Hee hee hee! This was a terrific comic to start my weekly read-on with. I know that “disdain for zombie-based entertainment” is the new chic attitude (uh, new as in for the last year or two), but like “disdain for Jimmy Olsen” and “admiration for tapered jeans” I can’t really get behind it. A good comic is a good comic and a bad comic is a bad comic, zombies or no. And nobody looks good in tapered jeans.

Anyway: this is a fun comic. It has a good premise (a zombie would make a great lawman), a couple of good running gags (Zeke smells very bad, zombies are very slow), lots of good sight gags (as outlaws take over the town a man is seen reading a paper with the headline OUTLAWS ARRIVE) and a framing sequence that preys on my love of old-time radio. Zeke and his zombie horse look great. Zeke sings some Johnny Cash. Johnathan is delighted. Also: a Guy Davis pin-up (and did I mention that Guy Davis drew a little Hellboy for me when Rachelle saw him at HeroesCon? He totally did! Wotta guy!)

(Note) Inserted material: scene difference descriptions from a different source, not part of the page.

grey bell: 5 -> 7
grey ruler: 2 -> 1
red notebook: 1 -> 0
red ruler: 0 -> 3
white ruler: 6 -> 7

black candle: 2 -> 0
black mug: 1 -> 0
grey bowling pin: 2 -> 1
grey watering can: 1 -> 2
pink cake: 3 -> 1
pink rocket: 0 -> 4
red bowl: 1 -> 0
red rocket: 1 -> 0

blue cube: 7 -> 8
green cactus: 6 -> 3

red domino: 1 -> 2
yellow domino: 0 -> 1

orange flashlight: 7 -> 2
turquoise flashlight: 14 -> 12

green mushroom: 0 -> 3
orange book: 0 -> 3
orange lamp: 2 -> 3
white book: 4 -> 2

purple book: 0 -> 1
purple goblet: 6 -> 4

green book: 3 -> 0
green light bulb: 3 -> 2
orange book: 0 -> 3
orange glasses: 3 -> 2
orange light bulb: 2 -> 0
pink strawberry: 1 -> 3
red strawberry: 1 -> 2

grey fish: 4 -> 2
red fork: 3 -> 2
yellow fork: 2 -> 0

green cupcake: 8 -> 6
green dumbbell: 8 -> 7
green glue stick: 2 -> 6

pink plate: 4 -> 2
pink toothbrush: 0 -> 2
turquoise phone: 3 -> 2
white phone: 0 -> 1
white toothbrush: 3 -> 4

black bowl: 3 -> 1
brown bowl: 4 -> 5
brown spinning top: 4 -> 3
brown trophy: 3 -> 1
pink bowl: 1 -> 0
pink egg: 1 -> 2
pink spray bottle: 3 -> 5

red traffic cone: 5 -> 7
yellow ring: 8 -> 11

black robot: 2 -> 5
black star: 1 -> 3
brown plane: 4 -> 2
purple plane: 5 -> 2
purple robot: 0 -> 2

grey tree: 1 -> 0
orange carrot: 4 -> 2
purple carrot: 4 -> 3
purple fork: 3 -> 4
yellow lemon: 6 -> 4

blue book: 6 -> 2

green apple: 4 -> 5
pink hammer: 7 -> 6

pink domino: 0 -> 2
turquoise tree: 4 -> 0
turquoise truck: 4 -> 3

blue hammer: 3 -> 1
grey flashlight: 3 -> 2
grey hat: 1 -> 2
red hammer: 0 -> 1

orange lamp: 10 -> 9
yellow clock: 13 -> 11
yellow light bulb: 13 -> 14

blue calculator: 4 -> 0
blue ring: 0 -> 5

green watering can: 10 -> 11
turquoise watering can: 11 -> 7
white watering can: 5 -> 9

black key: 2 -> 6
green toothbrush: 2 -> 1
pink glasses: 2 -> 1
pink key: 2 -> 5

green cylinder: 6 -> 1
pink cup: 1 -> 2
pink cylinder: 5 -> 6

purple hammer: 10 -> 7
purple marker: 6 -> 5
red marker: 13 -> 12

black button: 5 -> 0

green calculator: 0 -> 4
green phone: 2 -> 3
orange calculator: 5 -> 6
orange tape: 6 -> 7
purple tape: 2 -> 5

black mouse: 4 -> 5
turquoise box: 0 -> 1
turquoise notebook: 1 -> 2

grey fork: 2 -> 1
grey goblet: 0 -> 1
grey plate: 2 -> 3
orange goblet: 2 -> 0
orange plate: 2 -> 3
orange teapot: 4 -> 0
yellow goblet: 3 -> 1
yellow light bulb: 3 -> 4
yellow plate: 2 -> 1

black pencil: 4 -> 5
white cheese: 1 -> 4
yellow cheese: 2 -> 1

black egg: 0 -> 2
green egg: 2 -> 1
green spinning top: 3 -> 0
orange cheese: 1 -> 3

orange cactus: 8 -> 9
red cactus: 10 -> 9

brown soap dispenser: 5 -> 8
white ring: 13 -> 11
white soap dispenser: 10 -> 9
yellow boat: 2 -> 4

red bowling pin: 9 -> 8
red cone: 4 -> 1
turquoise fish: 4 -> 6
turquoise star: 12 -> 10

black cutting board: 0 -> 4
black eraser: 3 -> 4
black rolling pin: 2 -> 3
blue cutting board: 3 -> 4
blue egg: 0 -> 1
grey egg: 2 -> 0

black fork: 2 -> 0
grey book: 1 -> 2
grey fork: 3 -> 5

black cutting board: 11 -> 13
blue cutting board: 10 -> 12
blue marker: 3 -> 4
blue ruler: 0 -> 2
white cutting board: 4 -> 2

Good job, T.A. Boatwright and Ryan Rubio.

Poe No. 1 No. 1 (of 4)

Oh man. There was a preview for this in the back of something I read last week and it didn’t look very appealing, mainly because whoever put it together chose pages that focused on Edgar Allen Poe as a crazy dude mourning his dead child bride and possibly seeing through time, instead of the far more awesome Edgar Allen Poe who does all of that stuff and also solves mysteries like an insane Sherlock Holmes.

This is a great story. Poe is the grand-daddy of detective fiction and also the godfather of the American horror tradition and also a crypto buff and general crazy genius, so casting him in an investigative role is a natural - if this is the first time that it’s been done then I’m surprised. He has this terrific nervous energy that is accentuated by the art of Dean Kotz so that you can almost hear him blurting out all of his deductions in one long blather, all talking with his hands and pacing around.

On top of that, this is shaping up to be an interesting mystery that I actually care about and try to figure out, which doesn’t happen often in the comic books. And the villains look terrific.

Oh, and also the magic in this book appears to have been cribbed from D&D, which is awesome.

Last Resort No. 1

Dang it, this looks like a candidate for the SECOND ISSUE OF JUDGEMENT treatment, as this issue was all setup and that could be a good thing or a bad thing.

See, this comic can be summarized as follows: plane heading for Aruba is forced by a storm to land on an island that is probably covered in zombies. Between the first couple of pages (zombie-esque dude washes up on resort beach) and the last couple (the plane lands at the resort) this issue is basically concerned with establishing the cast of characters: the angry lesbian, the fornicating couple, the nerd, the old lady, etc. They’re okay character sketches, so the really key thing that will make or break the series for me is going to happen in the second issue. Will the characters that I like get horribly killed after making an optimistic prediction? Will the irritating characters get killed in spiteful and ironic ways? This is the axis of judgment for a character-driven zombie book. I’d love to see everyone with a personality survive for once, while nameless extras are mown down around them.

Two further things strike me as worth mentioning. First, that Jimmy Palmiotti and Justin Gray need to run the script for the second issue past a proofreader one extra time if they don’t want people like me to be rendered sad by the punctuation and spelling errors. Editors read comics too, guys. And weep.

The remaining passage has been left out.